Nie tylko w Polsce wydawane są skandalicznie niskie wyroki dla morderców drogowych. Temat wraca przy osobie dobrze znanego polskim kibicom Bobby'ego Gunna (23-7-1, 20 KO).
"Celtycki Wojownik" pod koniec września 2019 roku spowodował wypadek samochodowy, w wyniku którego zginęła kobieta, a jej mąż do końca życia będzie poruszał się na wózku inwalidzkim. Później okazało się, do czego zresztą przyznał się sam pięściarz, że był pod wpływem narkotyków. Wydawać by się więc mogło, że sprawa jest przesądzona...
Gunn przyjął ugodę, na mocy której przyznał się do winy, w zamian za wyrok czterech lat w zawieszeniu.
Dwukrotny pretendent do tytułu mistrza świata wagi junior ciężkiej przyznał się do bycia pod wpływem alkoholu i narkotyków w chwili wypadku, po tym jak badanie jego krwi wykazało obecność morfiny, a badanie moczu - opiatów. Według raportu z 2022 roku, interweniujący funkcjonariusz musiał ocucić Gunna, który zasnął podczas badania trzeźwości.
Rodzina ofiar skrytykowała ugodę, nazywając ją "wstydliwą, okrutną i haniebną". Wszystko po tym, jak zarzut zabójstwa drogowego drugiego stopnia, zgodnie z ugodą, został oddalony.
- Czuję się zlekceważony przez pana, pańskiego adwokata i cały ten system.
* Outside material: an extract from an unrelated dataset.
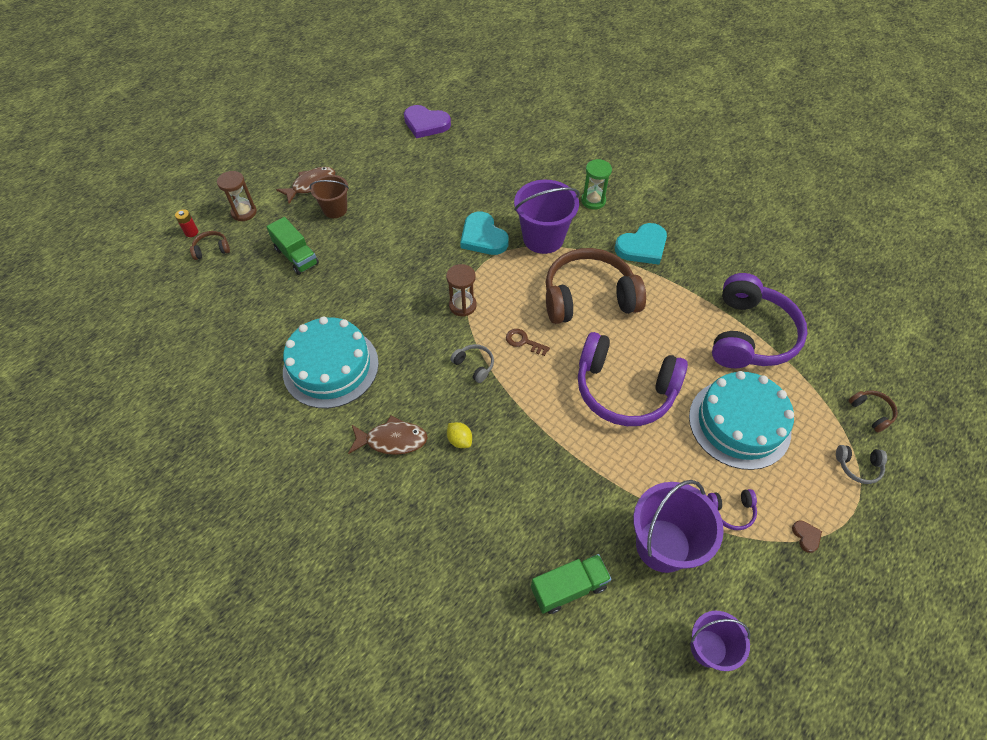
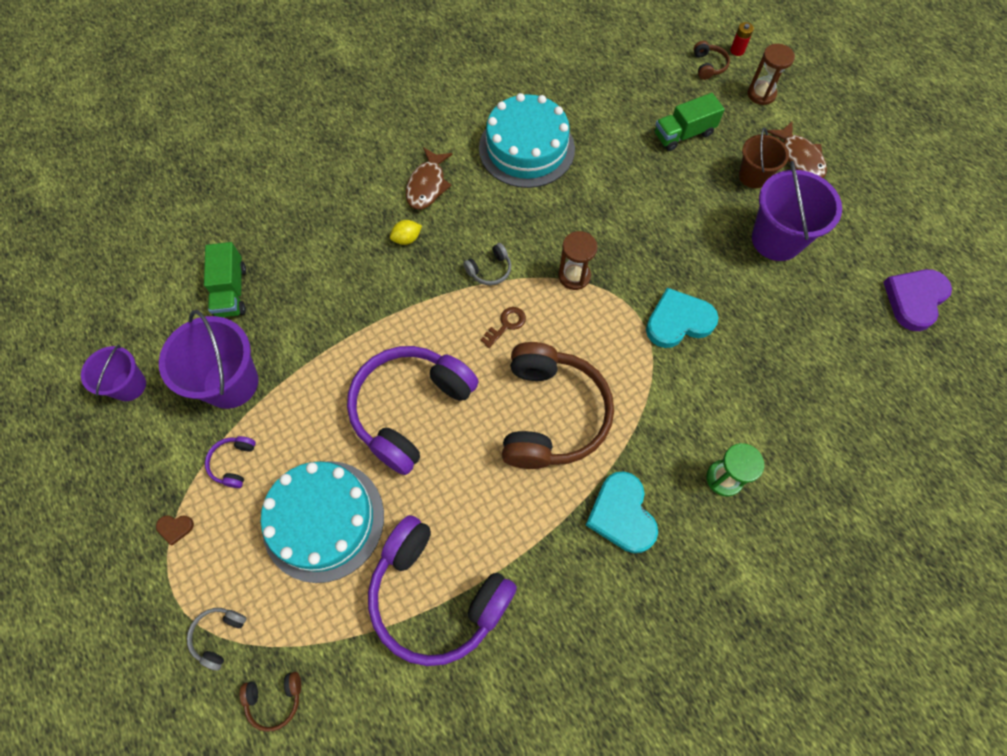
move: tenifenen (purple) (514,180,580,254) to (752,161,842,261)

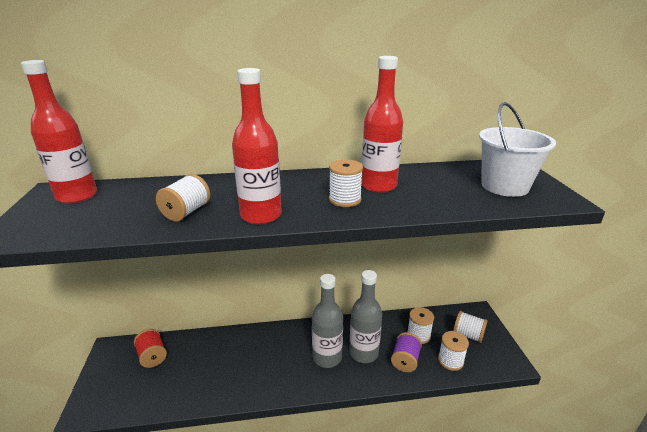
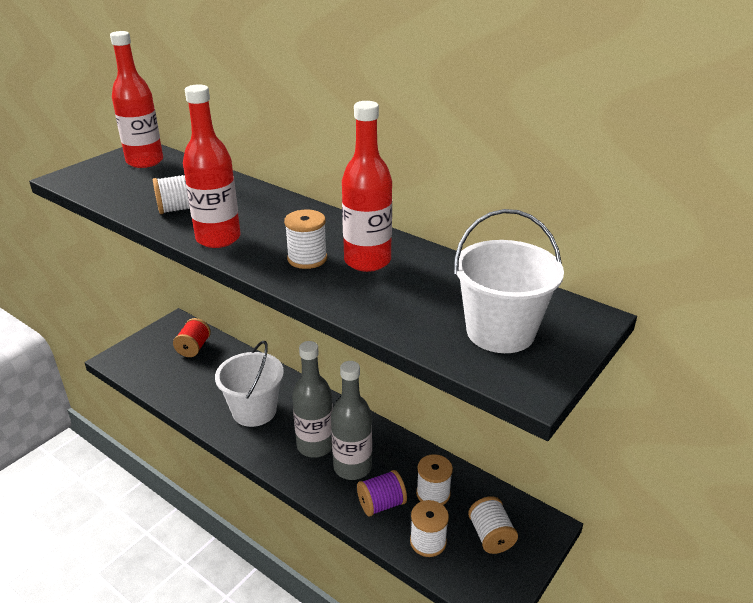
insert: tenifenen (white) (215,341,284,427)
Jak sprawiedliwy system może potrzebować sześciu lat, żeby dojść do porozumienia i pozwolić zabójcy wyjść na wolność? Straciłem miłość mojego życia. Byliśmy małżeństwem przez 12 lat i nie ma dnia, żebym o niej nie myślał i za nią nie tęsknił - mówił w kierunku Gunna mąż zabitej kobiety, a zarazem druga ofiara tego przestępstwa, Robert Tornari. U niego oprócz śladów na duszy, będzie jeszcze ślad fizyczny - wózek inwalidzki...
Dodajmy, że Gunn napisał książkę o swoim życiu i wkrótce powstanie na jej podstawie film.
Przypomnijmy, że 52-letni obecnie Amerykanin w lipcu 2009 roku atakował Tomka Adamka (wtedy 37-1) i jego pas IBF kategorii cruiser. Po czterech rundach dominacji naszego "Górala" pojedynek został przerwany przed piątą odsłoną. Ostatnią walkę stoczył w lipcu 2017 roku, stopując w drugiej rundzie Gilberto Domingosa.